Microsoft Build に先駆けて、Python のカンファレンスである PyCon US 2024 の中で紹介されていたようです。
PyCon で紹介されたという点からもわかるとおり、現時点では実行可能なコードは Python のみです。
リソースを作成してみる
どんなものかを見ていくために、実際にリソースを作成してみましょう。
現時点では限られたリージョンのみに展開されています。
az provider show -n Microsoft.App --query "resourceTypes[?resourceType=='sessionPools'].locations"
[ [ "West US 2", "North Europe", "East US", "East Asia", "North Central US" ] ]
残念ながら日本のリージョンには対応していません。上記の中からお好きなリージョンを選びましょう。
リソースの作成手順は以下のドキュメントに記載されています。現時点ではポータルから作成はできず、Azure CLI を使用します。

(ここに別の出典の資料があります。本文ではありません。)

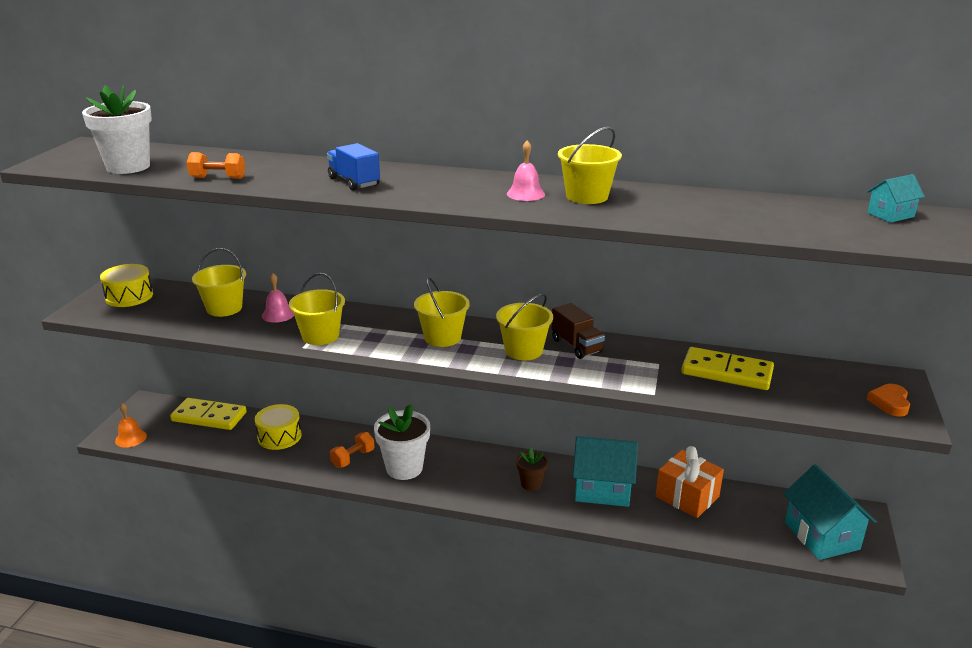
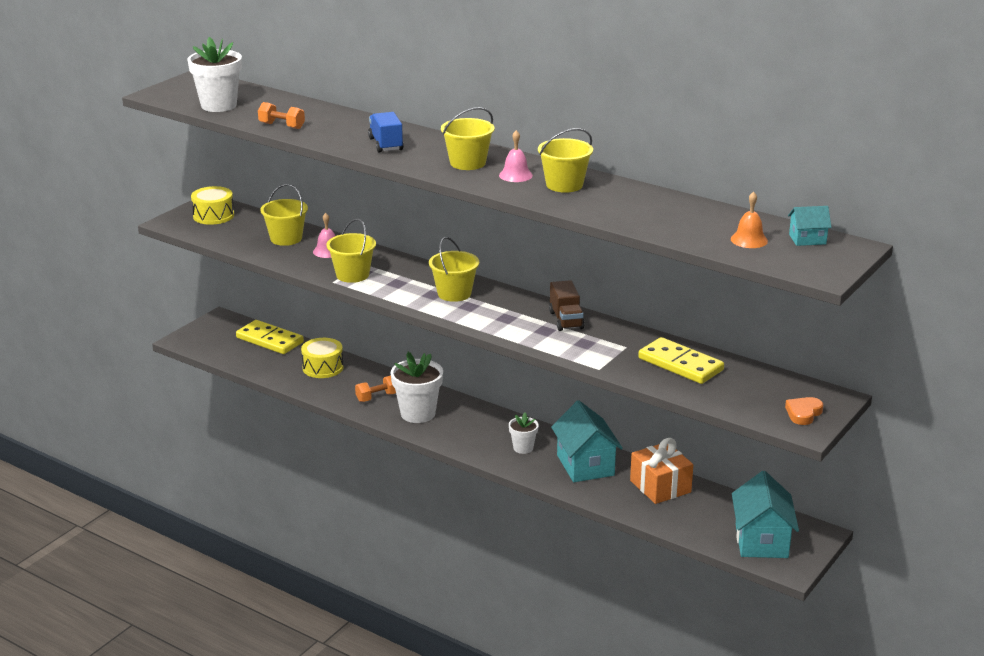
camera: 20 degrees right, 0 degrees up
(131, 438) = (197, 345): orange bell -> orange bell (749, 240)
(523, 350) = (516, 316): yellow bucket -> yellow bucket (467, 163)
(531, 484) = (523, 448): brown flower pot -> white flower pot
(602, 489) = (585, 465): turquoise house -> turquoise house turned 45 degrees clockwise

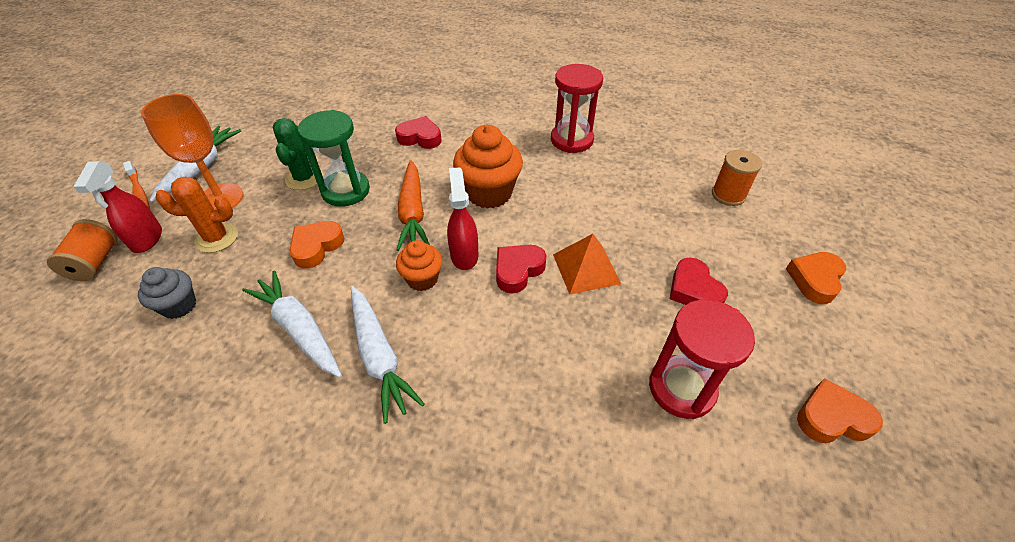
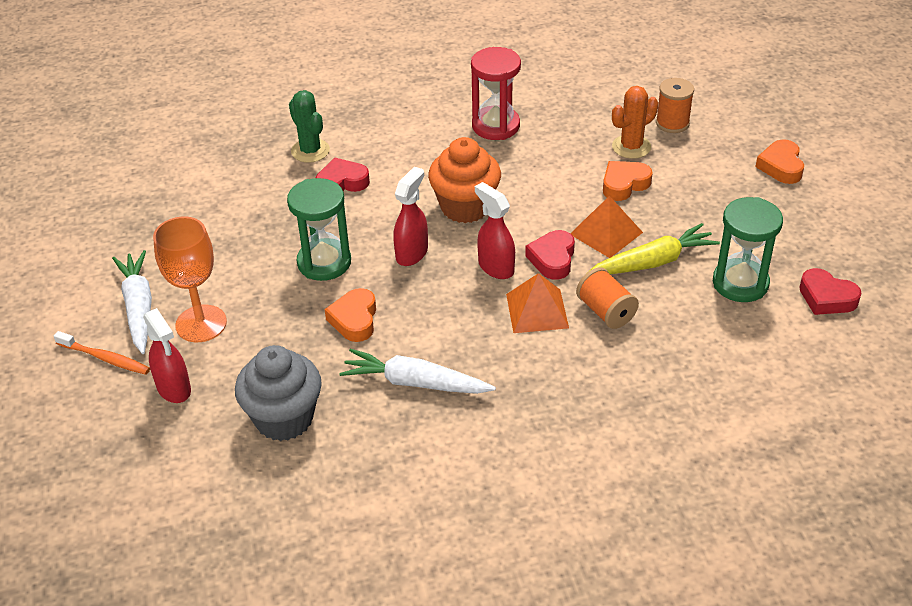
camera: 30 degrees left, 5 degrees down
(95, 262) = (148, 429): orange spool -> orange spool (606, 312)
(179, 306) = (284, 418): grey cupcake -> grey cupcake, size x1.72
(217, 238) = (246, 356): orange cactus -> orange cactus (631, 147)
(304, 178) = (266, 269): green cactus -> green cactus (310, 151)
(379, 357) = (504, 368): white carrot -> none
(413, 212) = (412, 253): orange carrot -> red spray bottle
(422, 279) = (479, 301): orange cupcake -> none
(460, 314) = (537, 311): none -> orange pyramid
(607, 318) = (653, 262): none -> yellow carrot
(681, 388) = (740, 283): red hourglass -> green hourglass
(693, 290) = (700, 212): red heart -> red heart (826, 298)
(832, 418) = (845, 255): orange heart -> orange heart (624, 184)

# Azure CLI を最新版に更新 az upgrade # Azure Container Apps 用の拡張機能を、プレビューフラグを有効にしてインストール az extension add --name containerapp --upgrade --allow-preview true -y # リソースグループの作成 az group create --name rg-build2024 --location westus2 # Azure Container Apps Dynamic Sessions リソースの作成 # --network-status EgressDisabled を指定していると、実行するコードでのアウトバウンド通信は許可されない # アウトバウンド通信が必要な場合は EgressEnabled を指定する az containerapp sessionpool create \ --name my-session-pool \ --resource-group rg-build2024 \ --location westus2 \ --container-type PythonLTS \ --max-sessions 100 \ --cooldown-period 300 \ --network-status EgressDisabled
上記の手順で my-session-pool というリソースが作成されます。
手順を見るとわかるように、通常の Azure Container Apps では必要となる Container Apps 環境を作成していません。Azure Container Apps Dynamic Sessions においては Container Apps 環境は必ずしも必須ではないようです。

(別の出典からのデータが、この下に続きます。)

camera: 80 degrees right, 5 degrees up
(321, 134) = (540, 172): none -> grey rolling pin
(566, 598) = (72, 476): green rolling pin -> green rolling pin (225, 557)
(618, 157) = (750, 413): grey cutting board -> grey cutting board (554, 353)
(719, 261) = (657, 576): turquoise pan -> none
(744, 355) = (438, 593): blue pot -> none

CLI の指定可能なオプションを見る限り Container Apps 環境内にデプロイすることも可能なようですが、サンドボックス環境と考えればContainer Apps環境内に作成する必然性も薄いのではと思います。
ポータルから使ってみる
リソースの作成には CLI が必要ですが、作成後はポータルからも操作可能です。
Playground で Python のコードを書き、そのまま実行可能です。
実行結果として標準出力・標準エラー出力が表示されます。
API で利用する
実際の利用においてはポータルから利用するシーンはほぼなく、アプリケーションに組み込んで利用することとなるでしょう。
利用のイメージを掴むために、API を直接呼び出して利用してみます。
まずは以下のような JSON ファイルを作成します。
{ "properties": { "codeInputType": "inline", "executionType": "synchronous", "code": "print('Hello, world!')" } }
properties.code
に実行したい Python のコードを入力します。上記例だと print('Hello, world!')
ですね。
この JSON を Azure Container Apps Dynamic Sessions の API エンドポイントに POST します。

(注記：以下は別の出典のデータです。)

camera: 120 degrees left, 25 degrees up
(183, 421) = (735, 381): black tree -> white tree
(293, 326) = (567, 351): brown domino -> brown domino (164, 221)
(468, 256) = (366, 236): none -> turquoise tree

# API エンドポイントの取得 ENDPOINT=$(az containerapp sessionpool show \ --name my-session-pool \ --resource-group rg-build2024 \ --query 'properties.poolManagementEndpoint' -o tsv) # 実行用のパスを付与 ENDPOINT=${ENDPOINT}/code/execute # API バージョンを付与 ENDPOINT=${ENDPOINT}?api-version=2024-02-02-preview # 実行するセッションを識別するための識別子を付与 # 任意の文字列でよいので、今回は testsession とする ENDPOINT="${ENDPOINT}&identifier=testsession" # 認証用のアクセストークンを取得 BEARER_TOKEN=$(az account get-access-token --resource https://dynamicsessions.io --query accessToken -o tsv) # JSON ファイルを POST curl -X POST -H "Content-Type: application/json" \ -H "Authorization: Bearer $BEARER_TOKEN" \ --data @./body.json $ENDPOINT
以下のようなレスポンスが返ってきます。
{ "$id": "1", "properties": { "$id": "2", "status": "Success", "stdout": "Hello, world!\n", "stderr": "", "result": "", "executionTimeInMilliseconds": 8 } }
properties.stdout
に、Python を実行した結果の標準出力が入っていることが確認できます。
想定される利用シーン
サンドボックス上で Python のコードを実行できるという機能をどう使うかという点について、想定される主なユースケースとしては LLM の生成したコードを実行する というものになるでしょう。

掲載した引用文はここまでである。